You didn't say exactly where those strings you're cobbling together are coming from, originally, so this may not be of any use. But if they all happen to live in the code, as @isnullxbh mentioned in this comment to an answer on a different question, another option is to leverage a lovely C++11 feature: Raw string literals.
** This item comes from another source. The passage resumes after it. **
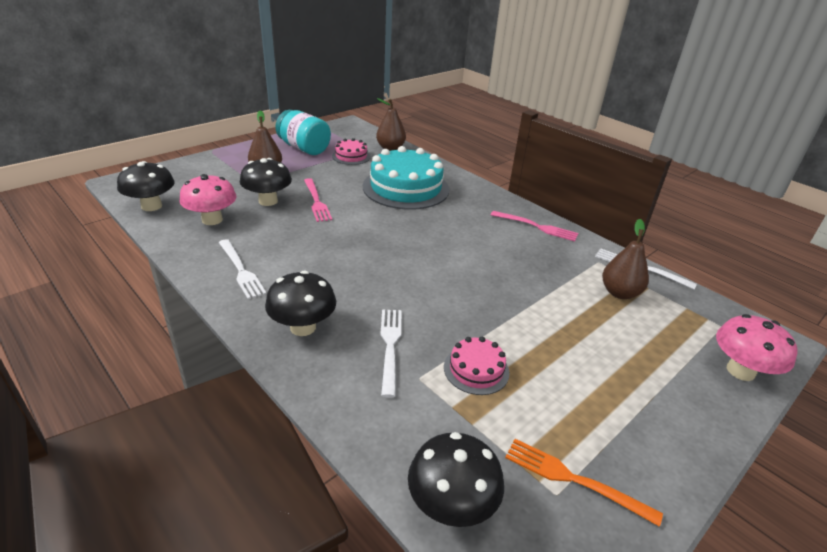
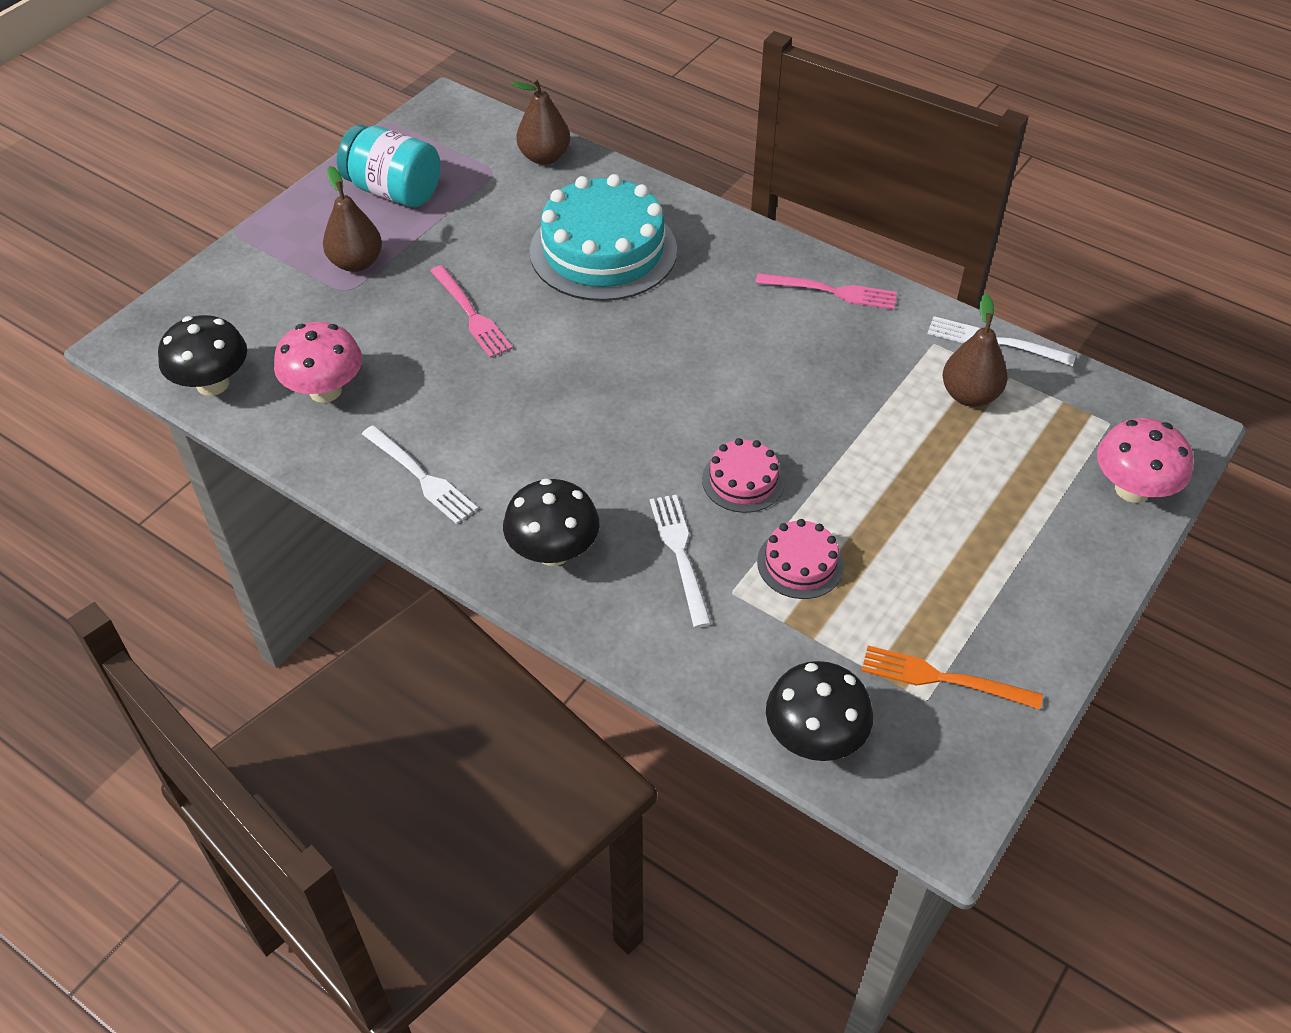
camera: 10 degrees left, 15 degrees up
(268, 201) = (393, 331): black mushroom -> none
(351, 156) = (484, 193): pink cake -> pink cake (743, 480)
I won't quote cppreference's long-winded, standards-based explanation, you can read it yourself there. Basically, though, R-strings bring to C++ the same sort of programmer-delimited literals, with absolutely no restrictions on content, that you get from here-docs in the shell, and which languages like Perl use so effectively. (Prefixed quoting using curly braces may be Perl's single greatest invention:)

my qstring = q{Quoted 'string'!};
my qqstring = qq{Double "quoted" 'string'!};
my replacedstring = q{Regexps that /totally/! get eaten by your parser.};
replacedstring =~ s{/totally/!}{(won't!)}; 
# Heh. I see the syntax highlighter isn't quite up to the challege, though.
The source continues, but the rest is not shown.